Historiquement, il y a des précédents ?

Sénèque raconte que Jules César avait reçu une sandalette en plein visage lors de son défilé victorieux après la guerre des Gaules. Le coupable aurait été un gaulois dégoûté de voir Vercingétorix traîné en cage par l’impérialisme romain. César n’a pas tardé à se venger en faisant égorger le chef gaulois : il gardait l’événement en travers de la gorge. Déjà à l’époque, le geste était tout sauf anodin.

Vos conseils pour un bon lancer de chaussures ?
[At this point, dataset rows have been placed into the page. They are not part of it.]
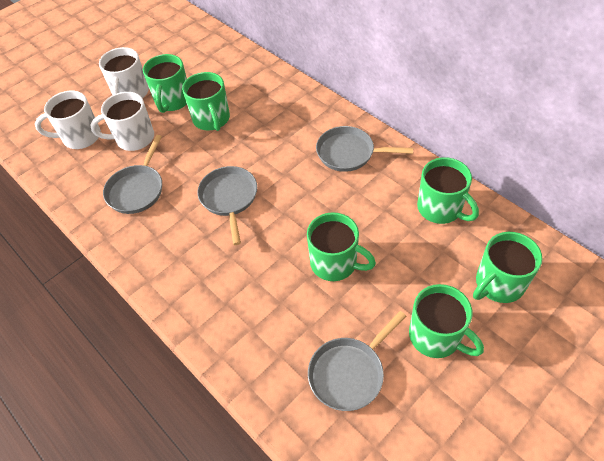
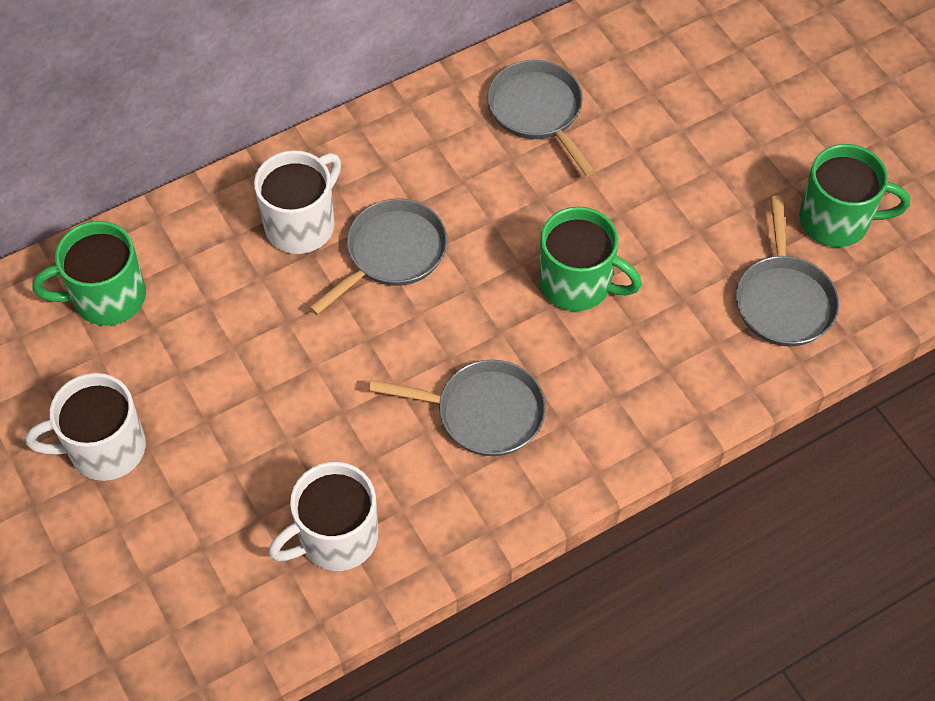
green mug: 6 -> 3

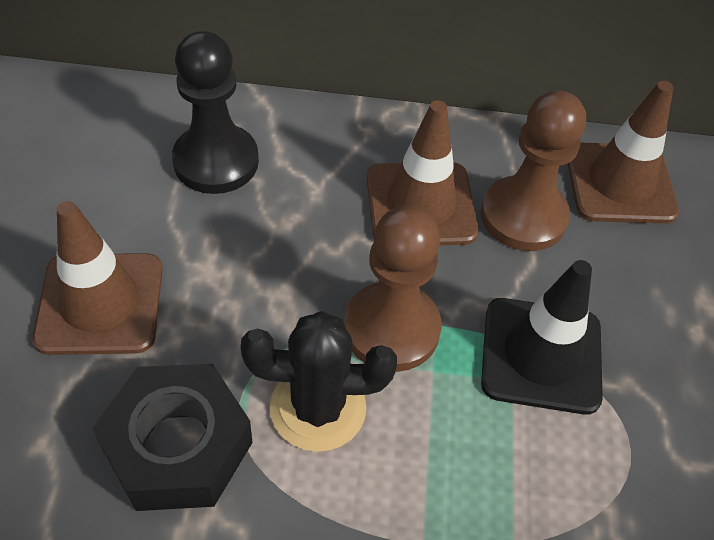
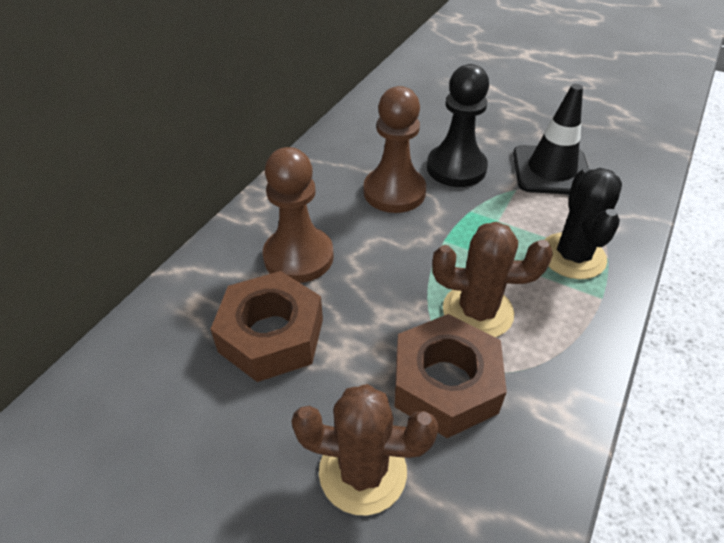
black nut: 1 -> 0
brown cactus: 0 -> 2
brown nut: 0 -> 2
brown traffic cone: 3 -> 0

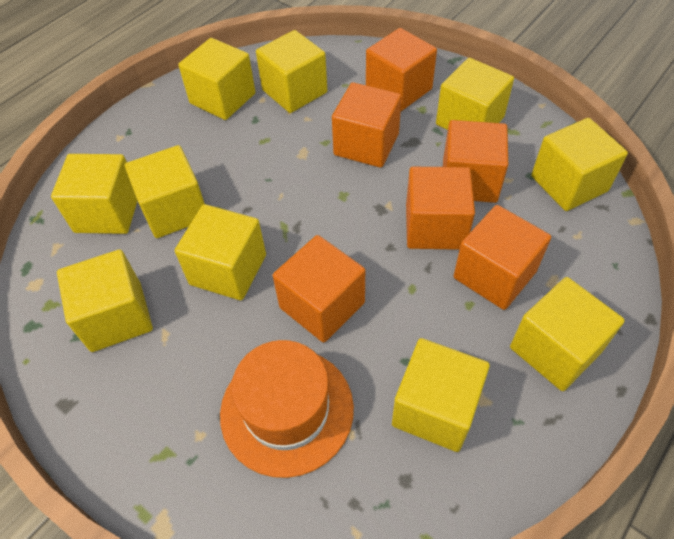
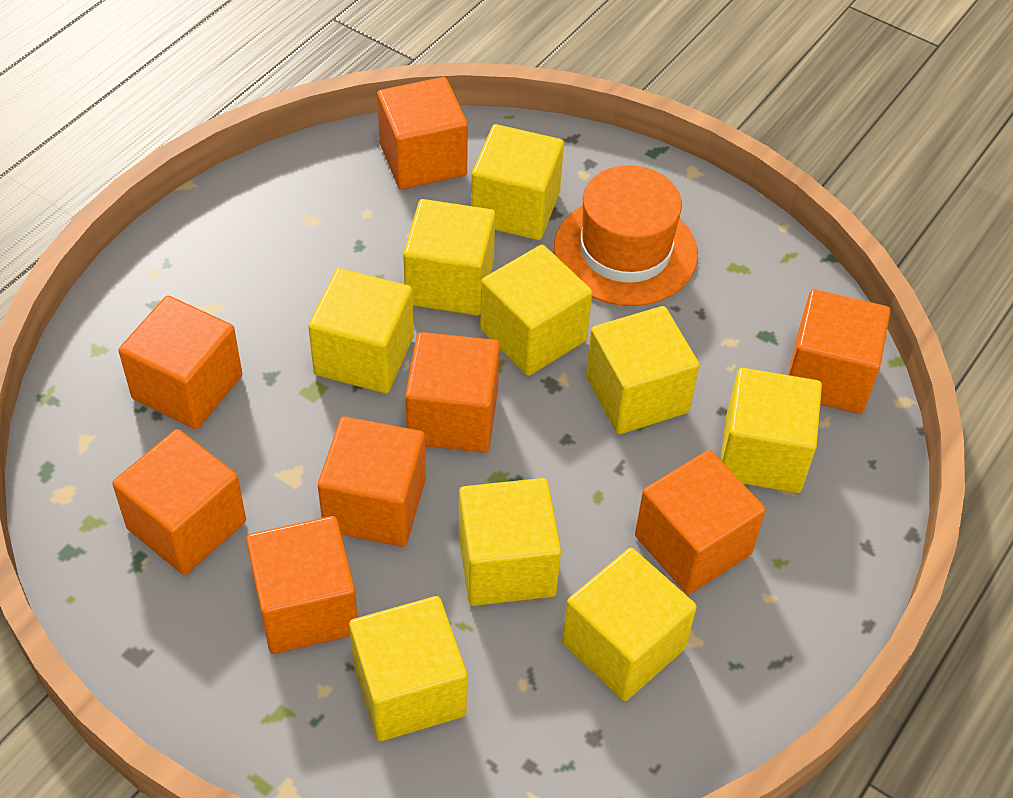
orange cube: 6 -> 8
yellow cube: 10 -> 9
Ne jamais porter de chaussures trop coûteuses : vous ne savez jamais quand la rage peut vous mener à des extrémités que vous pourriez regretter. Car ensuite, le remords ne tarde pas : « Bordel, c’est mes escarpins Chanel que je viens de balancer ? », il y a des réveils difficiles. Pour plus d’efficacité, ne jamais hésiter à marcher volontairement dans les déjections canines ou à batifoler dans le fumier avant de partir protester à un meeting UMP ou à une réunion d’actionnaires Eurotunnel. Enfin, le port de Rangers, de chaussures de chantiers ou de bottes de scaphandriers est un plus non négligeable pour qui voudrait maximiser son efficacité.

Notes
[1] Lire de lui « Pratiques domestiques de la guérilla mid-classe » chez Fructos et « Lancés en tous genres sur personnalités malfaisantes », éditions du Flaping.